The hyper-incarceration of women affects children, especially in those communities in which single women predominate as heads of households. The assault on children is more direct, however. At the same time that women, especially working class women of color and indigenous women, are being caged, their children are also being locked up as never before.

What is a child? A child is one’s offspring, a child is a minor. A child is a child, and tell me, where do the children live?

Given the prison boom, there are more offspring behind bars than ever before. Typically, the task and labor of maintaining social and sustaining contact is left to mothers, secondarily to female partners.  This is the lesson of Mothers Reclaiming Our Children, in California. When children are sent to prison, mothers are launched into a global reclamation and reconstruction project that, for many, never ends.

For example, Diana Montes-Walker’s son is an adult man in his 20s, living with bipolar disorder, complicated, predictably, by alcohol and drug dependencies. Equally predictably, her son `encountered’ the state criminal justice system, in this instance the California system. Ever since her son has been in prison, he has suffered one form or another of solitary confinement. Either he was in solitary in prison, or he was in solitary in so-called medical facilities that are actually prisons for inmates with `special needs’. In the latter, he is in solitary, but, according to his mother, with a little more freedom. He made it into the `better’ solitary confinement because his mother pushed, shoved, organized, shouted, wrote, met incessantly with everyone. And now, Diana Montes-Walker drives back and forth to scheduled meetings with doctors and social workers who don’t appear. And her son stays in solitary, and she has no idea how he’s doing.

Why is this happening to Diana Montes-Walker’s son, and so many others like him, young men and women living with mental disabilities and illnesses of one form or another? Why is he in prison? He is in prison because public mental health budgets have been shredded and then vaporized. Prisons are the new public mental health institutions. Meanwhile, Diana Montes-Walker, inhabits a State-sponsored hell, built because it’s more efficient to have her run around and take care of her son, more efficient and less costly.

Where do our children live? In prison.

In Turkey, close to 500 children live in prison with their mothers, who have been convicted. Why are they in prison? “Financial difficulties”.  For the children, three to six, there might be a kindergarten. For those under three years old, they spend the entire time in the cell with their mothers. These children are not in prison because of their mothers’ “financial difficulties”. They are in prison because of the moral and ethical bankruptcy of the State and because of the social structures that support that State.
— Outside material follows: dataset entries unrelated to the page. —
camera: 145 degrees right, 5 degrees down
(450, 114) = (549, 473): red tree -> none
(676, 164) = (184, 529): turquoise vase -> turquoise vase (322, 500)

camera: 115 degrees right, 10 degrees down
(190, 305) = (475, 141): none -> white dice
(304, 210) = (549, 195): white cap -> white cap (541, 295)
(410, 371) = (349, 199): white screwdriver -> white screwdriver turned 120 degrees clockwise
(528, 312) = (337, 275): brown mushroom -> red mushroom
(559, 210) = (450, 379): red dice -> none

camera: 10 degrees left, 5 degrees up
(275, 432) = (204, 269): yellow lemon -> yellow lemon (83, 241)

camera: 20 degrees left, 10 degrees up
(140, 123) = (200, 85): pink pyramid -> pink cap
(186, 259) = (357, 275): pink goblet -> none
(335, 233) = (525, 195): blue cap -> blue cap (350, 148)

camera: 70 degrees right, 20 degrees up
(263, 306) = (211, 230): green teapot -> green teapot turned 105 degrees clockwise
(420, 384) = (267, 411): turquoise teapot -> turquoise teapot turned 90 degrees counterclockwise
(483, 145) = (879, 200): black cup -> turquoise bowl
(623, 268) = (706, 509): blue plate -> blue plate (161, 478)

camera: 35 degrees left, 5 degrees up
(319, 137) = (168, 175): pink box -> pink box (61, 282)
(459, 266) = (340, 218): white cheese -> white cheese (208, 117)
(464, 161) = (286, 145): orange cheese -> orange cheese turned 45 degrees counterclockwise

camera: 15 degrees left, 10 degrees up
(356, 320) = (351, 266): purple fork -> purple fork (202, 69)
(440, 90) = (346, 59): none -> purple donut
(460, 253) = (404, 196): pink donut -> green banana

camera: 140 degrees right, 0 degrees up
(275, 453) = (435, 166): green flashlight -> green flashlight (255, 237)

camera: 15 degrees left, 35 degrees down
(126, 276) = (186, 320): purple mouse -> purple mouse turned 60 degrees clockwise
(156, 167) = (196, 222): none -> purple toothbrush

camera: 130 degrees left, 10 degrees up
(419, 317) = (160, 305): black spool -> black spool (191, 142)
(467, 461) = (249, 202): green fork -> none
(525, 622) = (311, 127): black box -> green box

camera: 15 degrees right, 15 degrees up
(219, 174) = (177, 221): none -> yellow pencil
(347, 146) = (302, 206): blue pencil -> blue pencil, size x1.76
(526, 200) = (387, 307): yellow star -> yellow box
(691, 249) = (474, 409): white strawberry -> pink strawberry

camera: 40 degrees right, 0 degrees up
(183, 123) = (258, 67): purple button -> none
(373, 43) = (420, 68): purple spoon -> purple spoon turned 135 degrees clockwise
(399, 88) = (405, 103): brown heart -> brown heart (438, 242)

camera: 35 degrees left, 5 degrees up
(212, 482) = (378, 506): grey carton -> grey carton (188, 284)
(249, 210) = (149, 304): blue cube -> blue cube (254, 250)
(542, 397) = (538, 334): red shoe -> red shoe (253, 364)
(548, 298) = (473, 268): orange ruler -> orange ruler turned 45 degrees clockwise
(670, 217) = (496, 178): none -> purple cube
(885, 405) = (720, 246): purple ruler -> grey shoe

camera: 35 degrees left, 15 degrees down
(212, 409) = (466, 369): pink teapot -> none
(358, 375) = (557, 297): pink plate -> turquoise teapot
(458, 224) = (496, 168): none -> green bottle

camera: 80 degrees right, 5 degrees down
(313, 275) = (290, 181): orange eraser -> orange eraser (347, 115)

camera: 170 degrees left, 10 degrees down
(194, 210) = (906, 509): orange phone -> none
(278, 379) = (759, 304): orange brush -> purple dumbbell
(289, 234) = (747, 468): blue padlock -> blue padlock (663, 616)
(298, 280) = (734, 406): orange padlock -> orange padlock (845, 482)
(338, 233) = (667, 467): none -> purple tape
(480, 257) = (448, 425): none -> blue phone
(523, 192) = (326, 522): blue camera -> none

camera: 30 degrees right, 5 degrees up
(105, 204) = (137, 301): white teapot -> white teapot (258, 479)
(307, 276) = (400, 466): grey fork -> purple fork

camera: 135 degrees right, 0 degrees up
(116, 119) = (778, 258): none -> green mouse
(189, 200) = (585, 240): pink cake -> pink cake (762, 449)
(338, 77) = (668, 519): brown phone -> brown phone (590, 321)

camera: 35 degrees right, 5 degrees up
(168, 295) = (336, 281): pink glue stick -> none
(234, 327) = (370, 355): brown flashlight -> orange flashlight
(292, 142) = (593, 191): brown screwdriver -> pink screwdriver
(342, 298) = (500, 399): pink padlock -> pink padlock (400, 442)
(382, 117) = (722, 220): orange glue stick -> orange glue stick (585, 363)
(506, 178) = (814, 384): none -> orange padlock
Because of `financial difficulties’, Mississippi’s one juvenile detention center is run by a private corporation, the GEO Group. According to parents of the children being held there, the place is a horror, another State-sponsored hell. Fights break out, and the staff ignores calls for help and protection. Worse, the staff is accused of brutalizing children. Parents gaze upon their wounded and maimed children and feel a pain they describe as torturous. The lawyers describe the prison as barbaric and unconstitutional. The children describe the place as a war zone.

War zone is too nice a phrase for a place in which civilians are butchered for profit.  Child prisoners, children’s bodies and lives, bloat the coffers of private industry. They are an extractive resource whose market value continues to grow. Where do the children live? They live, and often die, in prison.